Vos gueules, les mouettes!
Nous observions le Vieux-Montréal, sa grande roue qui nous fait tourner la tête, les lumières de la nuit vues de l’île Sainte-Hélène, les remous du fleuve à nos pieds. La statue de Calder derrière nous, cette gigantesque pieuvre, semblait vouloir sauter à pieds joints dans l’eau. « Ah ! Ce qu’on est bien au Québec ! » J’ai souri à Michael, un Français établi à Montréal depuis neuf ans, devenu canadien et pas du tout nostalgique du pays natal. On le croit sur parole. Parle parle, jase jase, il m’a demandé ce que j’allais écrire vendredi dans mon « journal local » : « J’ai encore le temps, on est samedi soir… »

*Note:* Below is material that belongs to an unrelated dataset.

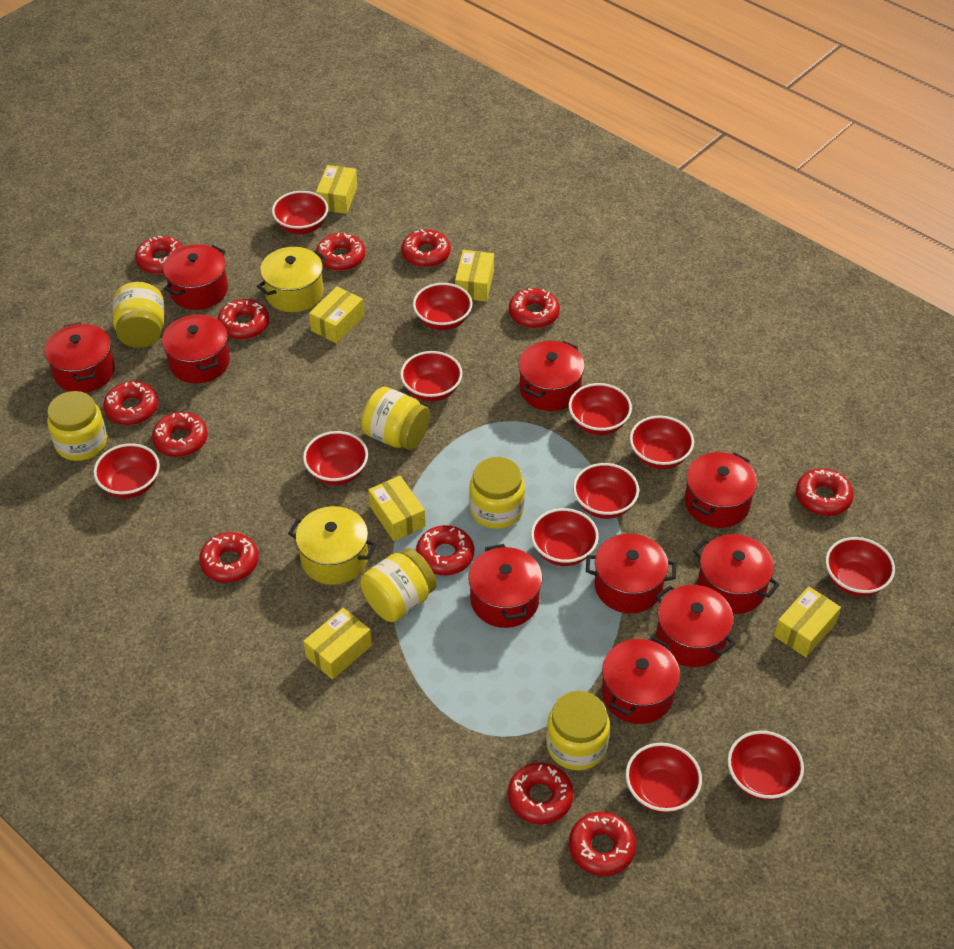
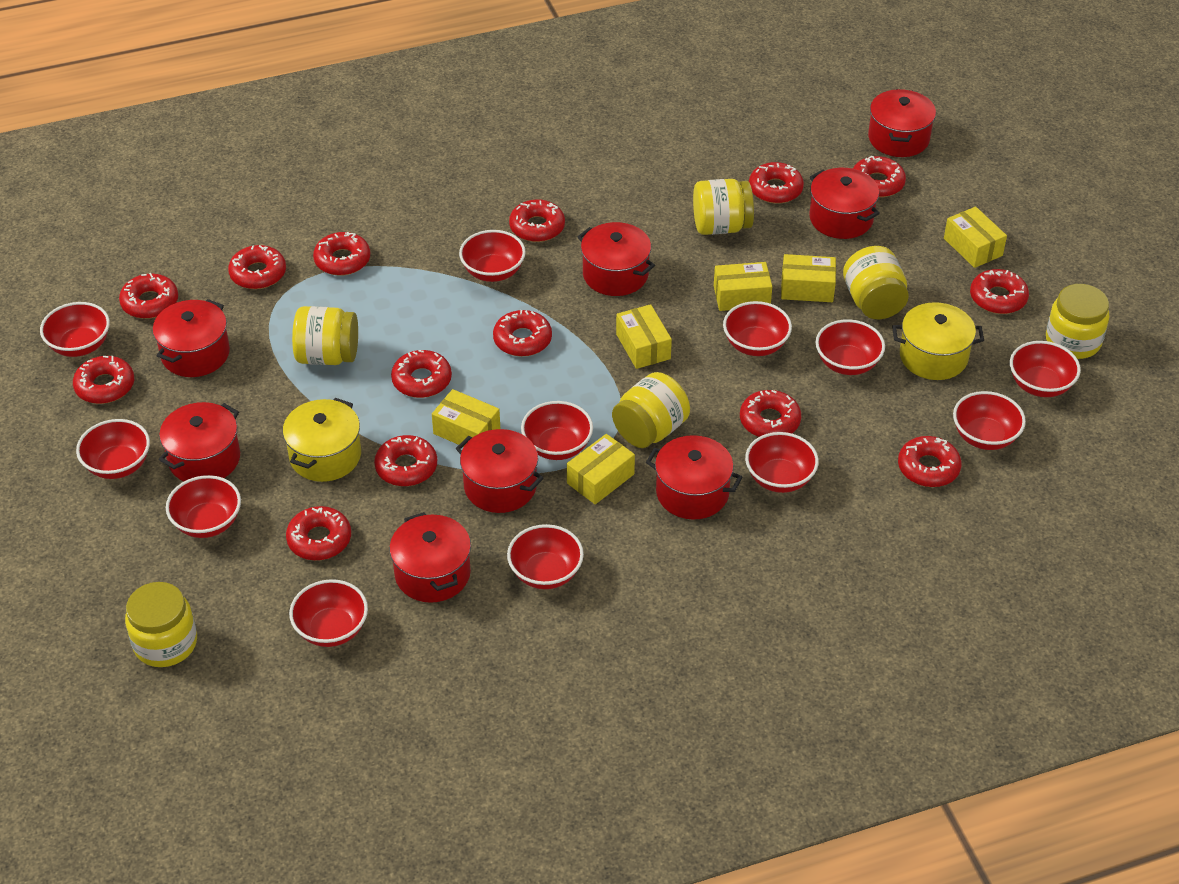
red donut: 12 -> 14
red pot: 10 -> 8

J’ai menti. Mon dernier sujet avant les vacances était mûri depuis des semaines. Mais je n’allais pas lui balancer le titre : vos gueules, les mouettes ! Un Français, même canadianisé et amélioré, se sent visé. Neuf ans au Québec, c’est l’équivalent d’une quatrième année. Tu ne sais pas qu’icitte on ne dit pas freelance, on dit « pigiste », et ce n’est pas le week-end, c’est la fin de semaine. Tokébakicitte.

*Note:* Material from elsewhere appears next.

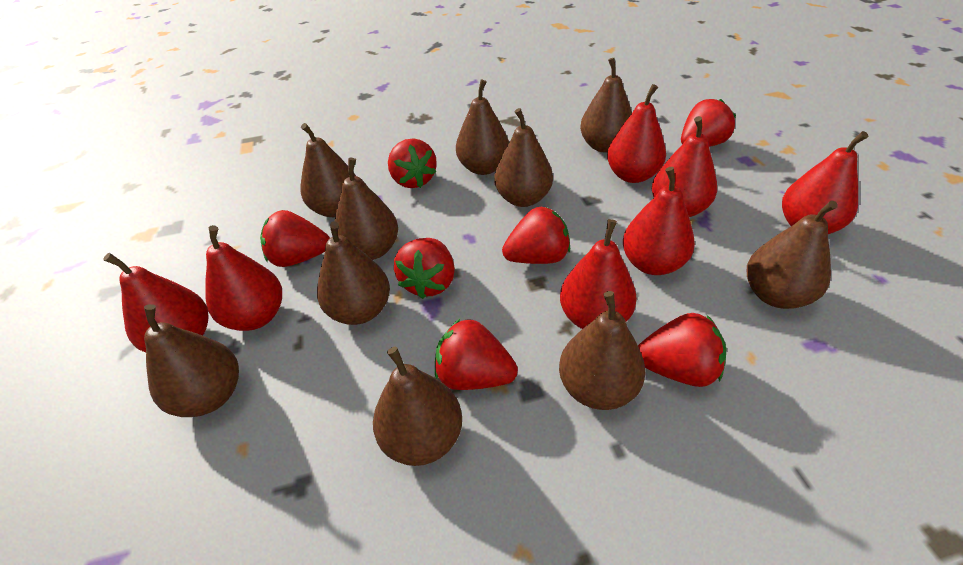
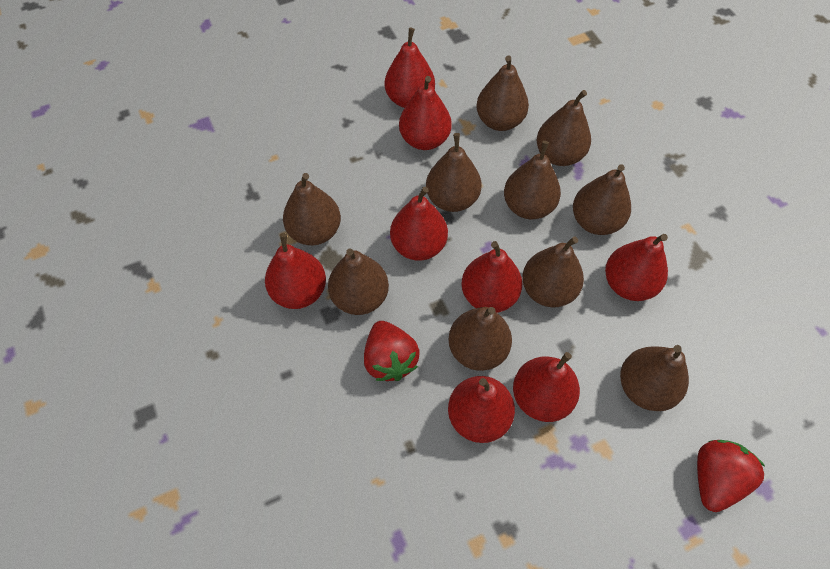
red pear: 7 -> 8
red strawberry: 7 -> 2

Et puis il aurait fallu encore parler et expliquer, gaspiller ma salive pour des causes perdues. J’ai envie de me taire, de me saouler de silence. Icitte, au Québec, nous avons un fond « homme des bois » qui a compris qu’on s’épuise à s’expliquer pour être compris tout de travers. Les résultats sont au mieux acceptables, souvent médiocres. Mieux vaut faire l’amour, en fin de compte. On comprend l’essentiel. Du moins, quand c’est bien fait.

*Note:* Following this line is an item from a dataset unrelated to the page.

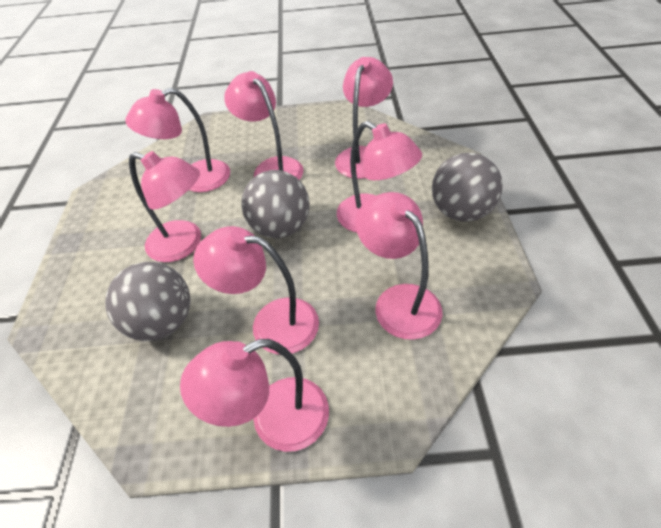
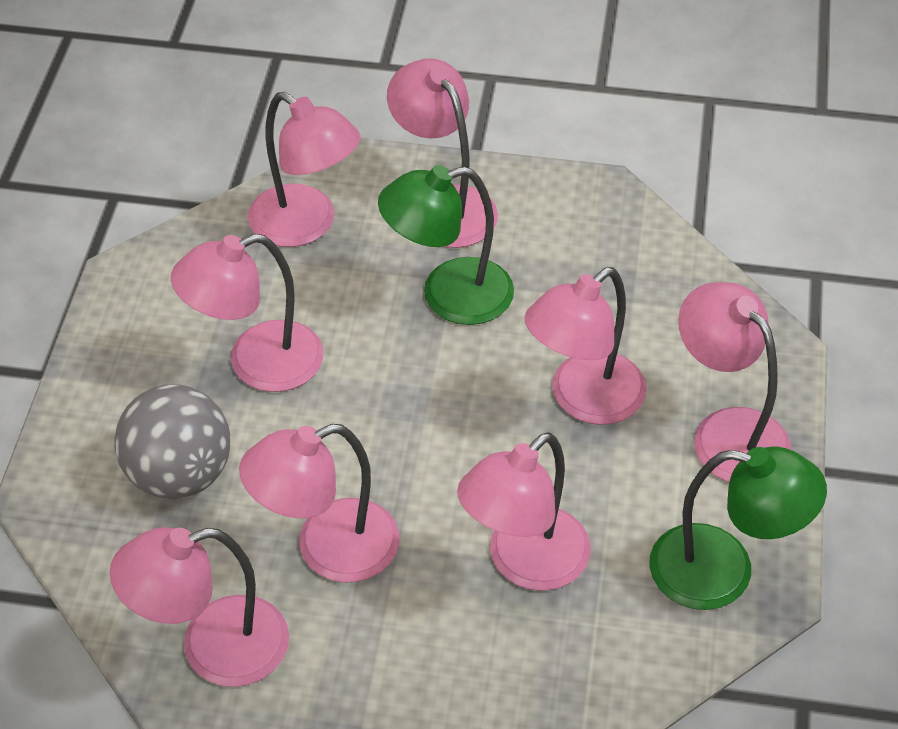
green lamp: 0 -> 2
grey ball: 3 -> 1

Nous nous sommes laissés sur cette jolie carte postale, après un concert de Polo & Pan. J’avais invité mon ex-coloc Maria à célébrer son 33e anniversaire au Piknic Électronik. J’étais assurément la plus âgée sur le site à vol de drone. À vol de mouette aussi. Mais pas celle qui dansait le moins. Entre une soirée d’été pluvieuse au parc Jean-Drapeau et une sortie à Wilfrid, je choisis la première. On a dansé sur Singin’ in the Rain version électro. Porqué no ? Et pendant qu’on danse, on se tait.
Vous ouvrez le livre un vendredi soir, vous atteignez la dernière page un dimanche dans la nuit. Après, il faut sortir, retourner dans le monde. C’est difficile. C’est difficile d’aller de l’inutile, la lecture, à l’utile, le mensonge.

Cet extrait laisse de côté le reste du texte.